Wednesday, November 20, 2013

iPad mini with Retina display finishes last in smaller-screened tablet shoot-out

Amazon.com's Kindle Fire has won again. In another test by the display experts at DisplayMate Technologies, Amazon.com's tablet came out first. The test results, released Tuesday, involved smaller tablets, including the Nexus 7 (2013), the 7-inch Kindle Fire HDX, and Apple's 7.9-inch and recently released iPad mini with Retina display (or iPad mini 2).

Both the Amazon.com and Google tablets scored high marks in the report, but the iPad mini with Retina Display "comes in with a distant 3rd place finish behind the innovative displays on the Kindle Fire HDX 7 and new Nexus 7," DisplayMate said.
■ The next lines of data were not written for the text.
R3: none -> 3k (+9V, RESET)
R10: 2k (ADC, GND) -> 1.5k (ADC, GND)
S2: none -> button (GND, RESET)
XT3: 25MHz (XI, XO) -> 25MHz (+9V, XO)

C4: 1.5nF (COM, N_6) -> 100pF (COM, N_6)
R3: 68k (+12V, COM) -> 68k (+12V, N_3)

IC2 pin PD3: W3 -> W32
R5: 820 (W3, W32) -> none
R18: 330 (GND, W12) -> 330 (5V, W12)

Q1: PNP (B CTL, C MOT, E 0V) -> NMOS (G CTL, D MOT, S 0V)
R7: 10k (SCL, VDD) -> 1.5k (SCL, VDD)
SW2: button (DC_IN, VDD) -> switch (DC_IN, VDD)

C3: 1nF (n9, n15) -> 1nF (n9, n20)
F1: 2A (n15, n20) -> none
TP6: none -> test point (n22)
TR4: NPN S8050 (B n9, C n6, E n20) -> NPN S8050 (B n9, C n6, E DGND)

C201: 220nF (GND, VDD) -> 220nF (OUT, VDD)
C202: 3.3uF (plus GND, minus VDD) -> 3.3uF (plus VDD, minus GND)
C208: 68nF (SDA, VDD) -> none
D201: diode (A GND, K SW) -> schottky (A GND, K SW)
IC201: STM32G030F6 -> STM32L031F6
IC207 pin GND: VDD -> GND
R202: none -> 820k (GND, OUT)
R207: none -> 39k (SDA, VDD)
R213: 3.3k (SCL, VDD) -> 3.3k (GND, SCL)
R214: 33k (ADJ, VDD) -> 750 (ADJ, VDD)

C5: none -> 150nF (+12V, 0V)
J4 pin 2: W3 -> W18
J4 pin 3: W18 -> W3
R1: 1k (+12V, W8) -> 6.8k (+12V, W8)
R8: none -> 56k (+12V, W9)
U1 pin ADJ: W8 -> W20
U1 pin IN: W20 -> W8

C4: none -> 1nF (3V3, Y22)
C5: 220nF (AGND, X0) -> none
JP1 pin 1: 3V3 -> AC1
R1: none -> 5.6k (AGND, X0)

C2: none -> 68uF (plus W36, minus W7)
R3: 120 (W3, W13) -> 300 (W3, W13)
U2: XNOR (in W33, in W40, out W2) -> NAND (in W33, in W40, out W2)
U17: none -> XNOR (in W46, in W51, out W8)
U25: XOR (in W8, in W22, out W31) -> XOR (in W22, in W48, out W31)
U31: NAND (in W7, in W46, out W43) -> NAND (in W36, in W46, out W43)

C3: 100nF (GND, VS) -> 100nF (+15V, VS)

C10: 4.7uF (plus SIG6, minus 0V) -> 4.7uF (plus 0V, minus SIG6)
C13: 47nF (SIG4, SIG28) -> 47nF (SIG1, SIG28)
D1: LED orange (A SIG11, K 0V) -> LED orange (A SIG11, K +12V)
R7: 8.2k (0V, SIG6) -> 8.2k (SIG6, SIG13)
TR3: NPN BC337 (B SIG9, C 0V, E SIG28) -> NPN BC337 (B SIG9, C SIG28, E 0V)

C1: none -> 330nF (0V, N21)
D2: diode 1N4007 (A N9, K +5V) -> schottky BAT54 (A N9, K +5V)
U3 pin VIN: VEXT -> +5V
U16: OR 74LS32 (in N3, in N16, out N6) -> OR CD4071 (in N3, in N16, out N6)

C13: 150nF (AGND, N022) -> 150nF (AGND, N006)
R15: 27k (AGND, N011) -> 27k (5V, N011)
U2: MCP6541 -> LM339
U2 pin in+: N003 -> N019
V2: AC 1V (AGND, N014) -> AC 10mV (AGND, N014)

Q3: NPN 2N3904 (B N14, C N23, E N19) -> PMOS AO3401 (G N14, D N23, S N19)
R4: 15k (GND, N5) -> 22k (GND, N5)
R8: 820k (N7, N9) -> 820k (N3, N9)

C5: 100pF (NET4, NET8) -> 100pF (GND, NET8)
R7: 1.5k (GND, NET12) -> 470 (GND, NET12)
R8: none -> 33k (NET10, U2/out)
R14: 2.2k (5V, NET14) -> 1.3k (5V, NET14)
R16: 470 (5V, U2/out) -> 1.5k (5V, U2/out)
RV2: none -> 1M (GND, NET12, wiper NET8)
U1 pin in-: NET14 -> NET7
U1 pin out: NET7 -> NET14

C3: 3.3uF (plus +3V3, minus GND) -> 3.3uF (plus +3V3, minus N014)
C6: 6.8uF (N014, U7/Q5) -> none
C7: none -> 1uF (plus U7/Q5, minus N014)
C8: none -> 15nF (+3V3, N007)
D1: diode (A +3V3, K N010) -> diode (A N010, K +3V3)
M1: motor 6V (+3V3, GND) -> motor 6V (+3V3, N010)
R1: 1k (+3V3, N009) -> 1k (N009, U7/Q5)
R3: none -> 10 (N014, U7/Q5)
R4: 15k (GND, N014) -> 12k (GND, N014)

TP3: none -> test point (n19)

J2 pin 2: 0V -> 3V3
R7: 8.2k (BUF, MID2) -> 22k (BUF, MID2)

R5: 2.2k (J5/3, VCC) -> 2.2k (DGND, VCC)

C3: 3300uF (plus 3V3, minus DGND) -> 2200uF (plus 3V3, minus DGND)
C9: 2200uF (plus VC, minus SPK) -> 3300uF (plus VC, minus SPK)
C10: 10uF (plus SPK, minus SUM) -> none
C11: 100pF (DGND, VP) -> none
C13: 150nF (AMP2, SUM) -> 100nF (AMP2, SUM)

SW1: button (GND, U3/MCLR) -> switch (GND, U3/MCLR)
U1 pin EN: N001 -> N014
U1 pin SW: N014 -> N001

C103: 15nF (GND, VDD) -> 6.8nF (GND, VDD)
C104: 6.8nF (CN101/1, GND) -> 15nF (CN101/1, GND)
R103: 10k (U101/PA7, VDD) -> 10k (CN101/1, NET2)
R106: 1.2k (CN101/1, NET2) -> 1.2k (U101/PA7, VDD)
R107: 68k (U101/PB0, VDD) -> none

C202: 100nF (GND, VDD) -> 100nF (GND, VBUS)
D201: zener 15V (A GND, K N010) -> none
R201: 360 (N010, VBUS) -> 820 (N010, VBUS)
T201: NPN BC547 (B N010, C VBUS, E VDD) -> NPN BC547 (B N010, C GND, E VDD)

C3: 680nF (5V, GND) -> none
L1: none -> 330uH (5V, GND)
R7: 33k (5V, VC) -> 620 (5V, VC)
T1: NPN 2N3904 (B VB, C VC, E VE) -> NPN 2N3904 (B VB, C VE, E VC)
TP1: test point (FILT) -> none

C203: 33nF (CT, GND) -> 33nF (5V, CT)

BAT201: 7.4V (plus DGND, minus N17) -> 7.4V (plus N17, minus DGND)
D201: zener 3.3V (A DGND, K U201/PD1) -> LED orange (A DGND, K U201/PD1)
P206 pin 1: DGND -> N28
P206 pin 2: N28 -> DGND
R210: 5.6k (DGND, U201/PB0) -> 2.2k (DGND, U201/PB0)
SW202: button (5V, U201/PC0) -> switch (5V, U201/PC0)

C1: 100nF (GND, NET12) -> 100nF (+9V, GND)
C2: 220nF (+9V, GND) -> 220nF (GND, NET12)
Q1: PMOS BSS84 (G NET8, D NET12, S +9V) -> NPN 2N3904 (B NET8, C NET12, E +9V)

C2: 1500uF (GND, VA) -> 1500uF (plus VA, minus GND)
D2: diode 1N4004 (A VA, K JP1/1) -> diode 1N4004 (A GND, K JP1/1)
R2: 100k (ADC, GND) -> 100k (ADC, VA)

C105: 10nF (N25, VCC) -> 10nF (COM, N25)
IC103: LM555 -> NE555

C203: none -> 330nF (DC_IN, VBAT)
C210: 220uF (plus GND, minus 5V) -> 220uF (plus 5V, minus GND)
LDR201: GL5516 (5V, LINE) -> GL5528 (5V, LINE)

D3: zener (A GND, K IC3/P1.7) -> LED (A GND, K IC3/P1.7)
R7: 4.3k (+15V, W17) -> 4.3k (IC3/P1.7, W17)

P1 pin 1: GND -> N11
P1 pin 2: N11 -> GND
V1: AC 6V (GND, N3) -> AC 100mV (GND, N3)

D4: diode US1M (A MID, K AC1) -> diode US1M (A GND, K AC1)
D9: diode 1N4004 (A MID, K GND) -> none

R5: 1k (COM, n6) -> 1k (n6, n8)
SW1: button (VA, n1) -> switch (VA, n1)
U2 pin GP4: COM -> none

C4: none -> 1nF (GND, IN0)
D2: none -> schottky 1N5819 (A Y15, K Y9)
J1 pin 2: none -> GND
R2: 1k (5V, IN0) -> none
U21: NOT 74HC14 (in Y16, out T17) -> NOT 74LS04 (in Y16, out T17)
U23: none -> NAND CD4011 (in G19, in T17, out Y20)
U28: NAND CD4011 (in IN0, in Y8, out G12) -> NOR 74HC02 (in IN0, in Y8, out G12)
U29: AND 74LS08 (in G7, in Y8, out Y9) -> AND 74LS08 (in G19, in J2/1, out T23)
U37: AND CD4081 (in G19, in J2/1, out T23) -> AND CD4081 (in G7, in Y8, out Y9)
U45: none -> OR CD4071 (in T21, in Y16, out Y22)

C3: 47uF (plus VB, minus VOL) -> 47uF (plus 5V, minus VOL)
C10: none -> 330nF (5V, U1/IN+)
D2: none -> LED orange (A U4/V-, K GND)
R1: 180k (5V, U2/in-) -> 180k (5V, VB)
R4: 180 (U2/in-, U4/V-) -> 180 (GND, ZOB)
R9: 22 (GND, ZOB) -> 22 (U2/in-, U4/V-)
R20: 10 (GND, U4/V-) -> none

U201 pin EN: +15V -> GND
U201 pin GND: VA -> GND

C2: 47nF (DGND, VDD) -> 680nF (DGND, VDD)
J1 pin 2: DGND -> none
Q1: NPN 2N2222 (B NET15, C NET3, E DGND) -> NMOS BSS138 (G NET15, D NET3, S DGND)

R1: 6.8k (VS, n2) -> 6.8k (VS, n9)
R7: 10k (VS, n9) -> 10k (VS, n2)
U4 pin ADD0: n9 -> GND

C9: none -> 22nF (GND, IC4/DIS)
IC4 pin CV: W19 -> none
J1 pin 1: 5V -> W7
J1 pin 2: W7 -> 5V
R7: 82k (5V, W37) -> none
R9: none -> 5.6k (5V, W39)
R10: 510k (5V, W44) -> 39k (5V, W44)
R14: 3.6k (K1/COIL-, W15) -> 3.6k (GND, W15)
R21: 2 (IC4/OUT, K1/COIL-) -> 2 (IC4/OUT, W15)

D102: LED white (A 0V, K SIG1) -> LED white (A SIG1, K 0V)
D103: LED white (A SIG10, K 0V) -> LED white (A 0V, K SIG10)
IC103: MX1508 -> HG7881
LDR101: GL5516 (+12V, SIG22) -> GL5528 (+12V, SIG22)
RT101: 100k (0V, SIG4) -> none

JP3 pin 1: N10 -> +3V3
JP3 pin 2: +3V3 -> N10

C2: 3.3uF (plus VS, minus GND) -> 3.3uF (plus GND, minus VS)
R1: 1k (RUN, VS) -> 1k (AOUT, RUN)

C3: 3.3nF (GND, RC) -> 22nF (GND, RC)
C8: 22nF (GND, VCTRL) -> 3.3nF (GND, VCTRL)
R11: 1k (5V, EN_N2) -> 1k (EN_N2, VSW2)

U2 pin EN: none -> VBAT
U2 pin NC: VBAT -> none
Readers should recall that was Dr. Raymond Soneira, who runs DisplayMate Technologies, that gave the "marketing puffery" term to Apple's iPhone 4 Retina display, which the company claimed had a PPI (pixels per inch) value so high that an end user couldn't discern the individual pixels.

Among the key finders were that both the Kindle Fire and the Nexus 7 provide 100 percent of the color gamut, or the range of colors a screen can produce, while the iPad Mini with Retina display has only a 63 percent color gamut, meaning it provides only 63 percent of the colors a screen can produce.

In summary, DisplayMate said the following about the 7-inch Kindle Fire HDX:
Most impressive of all is the Kindle Fire HDX 7 –- the first Tablet display to use super high technology Quantum Dots, which produce highly saturated primary colors that are similar to those produced by OLED displays. They not only significantly increase the Color Gamut to 100 percent but also improve the power efficiency at the same time. Instead of using White LEDs (which have yellow phosphors) that produce a broad light spectrum that makes it hard to efficiently produce saturated colors, Quantum Dots directly convert the light from Blue LEDs into highly saturated primary colors for LCDs. Quantum Dots are going to revolutionize LCDs for the next 5+ years.
About the Nexus 7 (2013), DisplayMate said:
The new Google Nexus 7 has a very impressive display that uses the highest performance LCDs with Low Temperature Poly Silicon LTPS. The very high efficiency LTPS technology allows the new Nexus 7 display to provide a full 100 percent Color Gamut and at the same time produce the brightest Tablet display that we have measured so far in this Shoot-Out series.
Finally, the company said the following about the iPad mini with Retina display:
The iPad mini with Retina Display unfortunately comes in with a distant 3rd place finish behind the innovative displays on the Kindle Fire HDX 7 and new Nexus 7 because it still has the same small 63 percent Color Gamut as the original iPad mini and even older iPad 2. That is inexcusable for a current generation premium Tablet. The big differences in Color Gamut between the Kindle Fire HDX 7 and Nexus 7 and the much smaller 63 percent Gamut in the iPad mini Retina Display were quite obvious and easy to see in the side-by-side Viewing Tests.

This all appears to be due to incredibly poor planning. Instead of moving up to the higher performance (and cost) Low Temperature Poly Silicon LCDs, Apple chose to continue gambling on IGZO, which has resulted in both production shortages and inferior products.
In conclusion, DisplayMate -- marketing puffery or not -- gave a very somber view of Apple's latest products:
Apple was once the leader in mobile displays, unfortunately it has fallen way behind in both Tablets and Smartphones. This should be a wakeup call ...
DisplayMate recently ran the larger siblings of these tablets through their paces, with Amazon.com's 8.9-inch Kindle Fire HDX coming out on top, while the iPad Air finished second; the year-old 2012 Nexus 10 came in third.